# US Amps TU600



## Azgrower (Oct 1, 2004)

Going to be selling off one of my DLS Ultimate A3s and getting the US Amps tu600 (vacuum tube hybrid amp) in 3 weeks when US Amps gets the new production line going. Can wait, this amp is SWEEEEEEEET :thumbup: 
It will run my DynAudio comps, which as well I will be upgrading slightly from the original comp set's 6.5" driver (the mw160gt) to the mw170 8" driver. I am going to make some door pods that aim the driver slightly upwards for better imaging. I hold US Amps as the mack daddy of amps, there are maybe 2 or 3 other brands in the world that I would rank as good (Brax/Helix, Tru Tech, and Audison) but they cost AT LEAST 4 times as much for the same power output and quality. I will be sure to post up some "amplifier porn" pics of it when it comes in.


----------



## captain_shrapnel (Sep 10, 2004)

AZ, I would like to hear 1st hand reports of the nuances of your tube amp in your car. I know they generally offer a much warmer tone, but I heard that they change tone depending on the temperature of the tube. Please let me know if you notice this effect, and how badly it swings the tone as it heats up. I have considered tubes for awhile, but stories of constantly changing sq and short tube life in a mobile environment keep me second guessing. Let me know what the reality is like.


----------



## Azgrower (Oct 1, 2004)

From what Jeff Coleman says over at US Amps in FL, the new designs are a hybrid of tube amps and normal mosfet (transistor) types, which keeps the durability higher. He assured me that there are no issues with vibrations or malfuctioning of the tubes in anyway, althoug they will get hot. I figure a 3 year warranty is a long time, so if I ever have any problems with it, I will ask for a refund.


----------



## Jasper (Apr 2, 2004)

yea, its an excellent amp. i was waiting for hte new TU-600ax, because they promised 300w RMS per side for the new one

http://www.carsound.com/UBB/ultimatebb.php?ubb=get_topic;f=18;t=009633

i thought i recognized you  (im Jasper there, too)


----------



## Azgrower (Oct 1, 2004)

Jasper said:


> yea, its an excellent amp. i was waiting for hte new TU-600ax,


Yup in 4weeks the backorders start getting fullfilled, so maybe in actuality I may not receive mine for another 5-6 weeks. The website states 190 per channel, but its so damn efficient and clean of a signal that it will produce a sound of any normal 300 watt amp. It will however do 310 at 2 ohms. And this thing is only rated at 150x2.


----------



## wickedsr20 (Aug 8, 2002)

US Amps are my absolute favorite amps, and I've been using them exclusively in my cars for the past 8 years. The TU-600 is a very nice amp. I have a TU-4360 and it will be installed real soon. They do have a very nice and warm sound to them. The only thing is that they're real sensitive to signal to me. The cleaner and more pure your signal is, the more pure your overall sound is. I've found that if you try to use a lot of processors or low to mid-grade electronics with them, the final result doesn't sound as open and warm, but overprocessed, compressed, or digitized. Tricky for me to explain, but I could point it out in a system while playing. 

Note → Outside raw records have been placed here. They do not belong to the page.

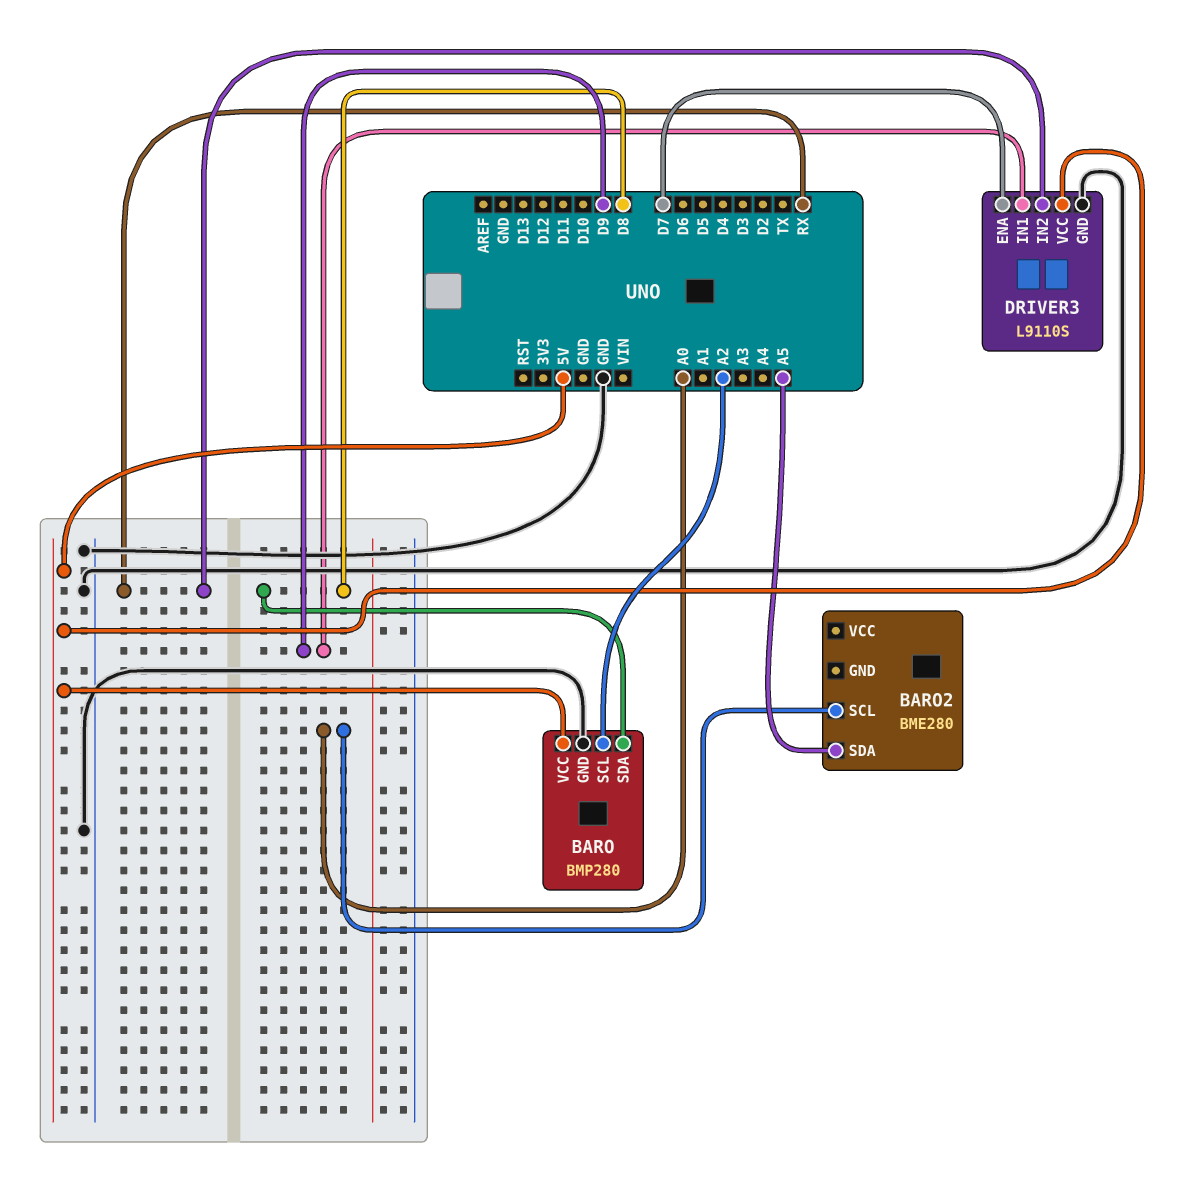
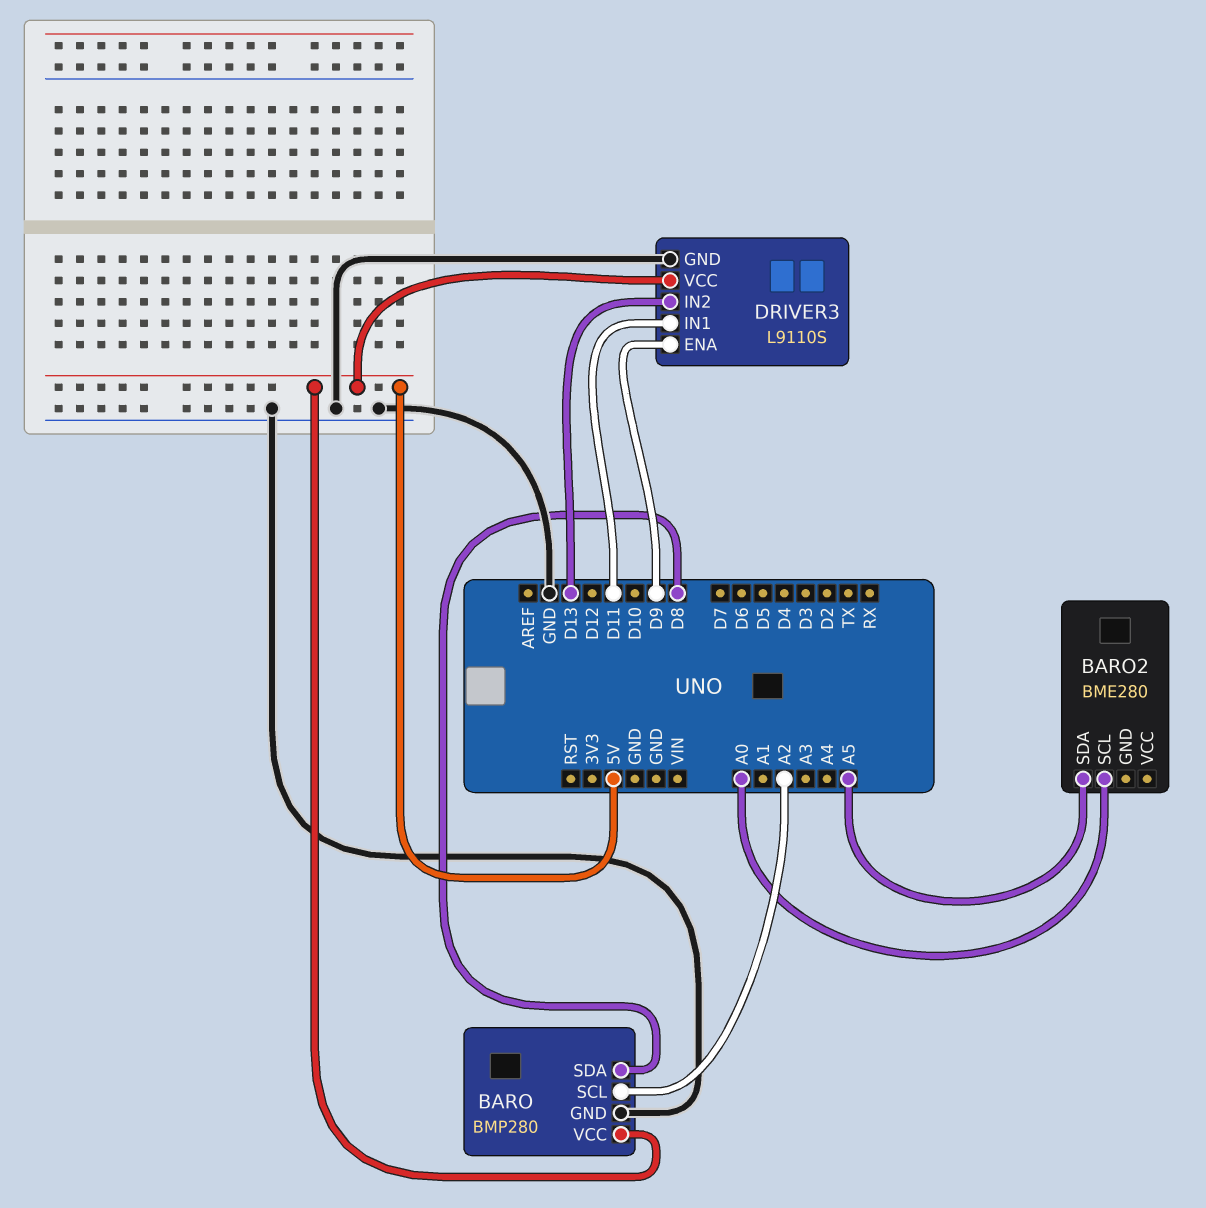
DRIVER3 pin ENA: D7 -> D9
DRIVER3 pin IN1: D9 -> D11
DRIVER3 pin IN2: RX -> D13

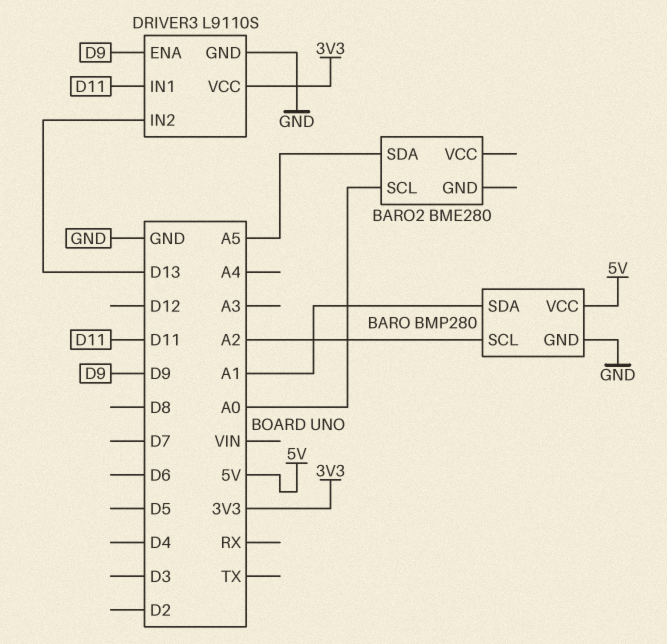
BARO pin SDA: D8 -> A1
DRIVER3 pin VCC: 5V -> 3V3

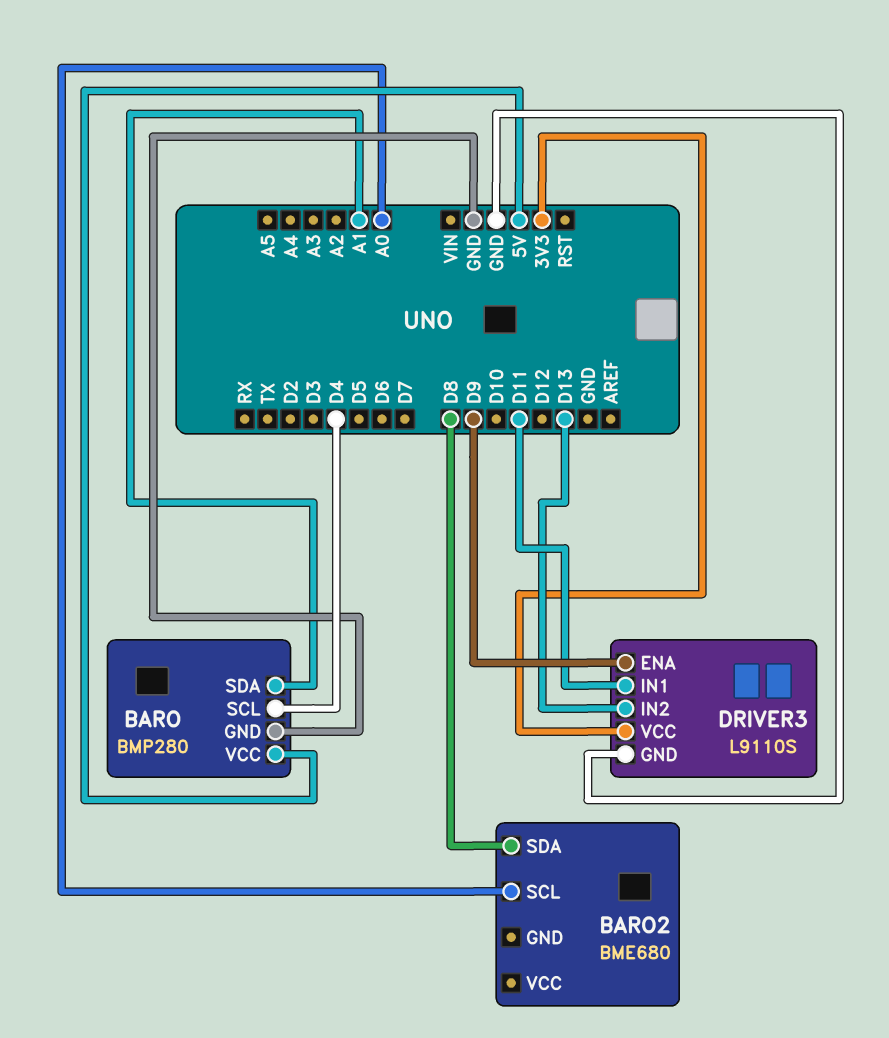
BARO pin SCL: A2 -> D4
BARO2: BME280 -> BME680
BARO2 pin SDA: A5 -> D8

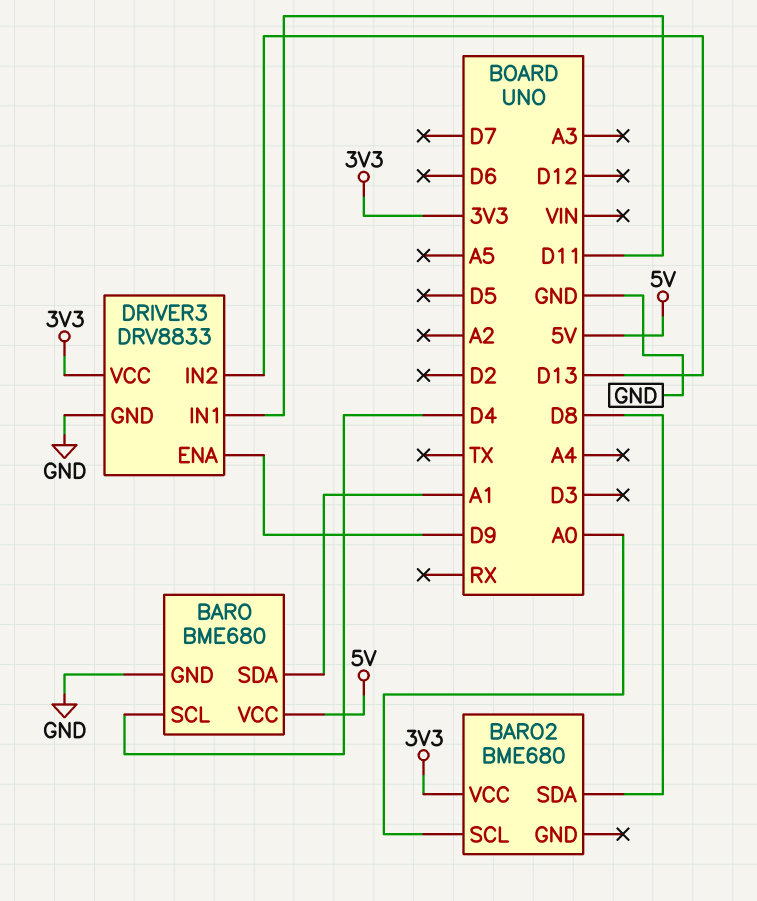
BARO: BMP280 -> BME680
BARO2 pin VCC: none -> 3V3
DRIVER3: L9110S -> DRV8833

Are you running 2 way or 3 way Dynaudio comps?


----------



## Azgrower (Oct 1, 2004)

wickedsr20 said:


> Are you running 2 way or 3 way Dynaudio comps?


I am running the 240gts, 2-way set. But by the end of this month, I will upgrade the 6.5" driver with the DynAudio mw170, which is an 8" driver. So it will still be a 2 way comp set. When I do that transition, is when I will replace the DLS with the US Amps. 
Whats nice is the current xover unit from Dynaudio can handle the 8" no problem.


----------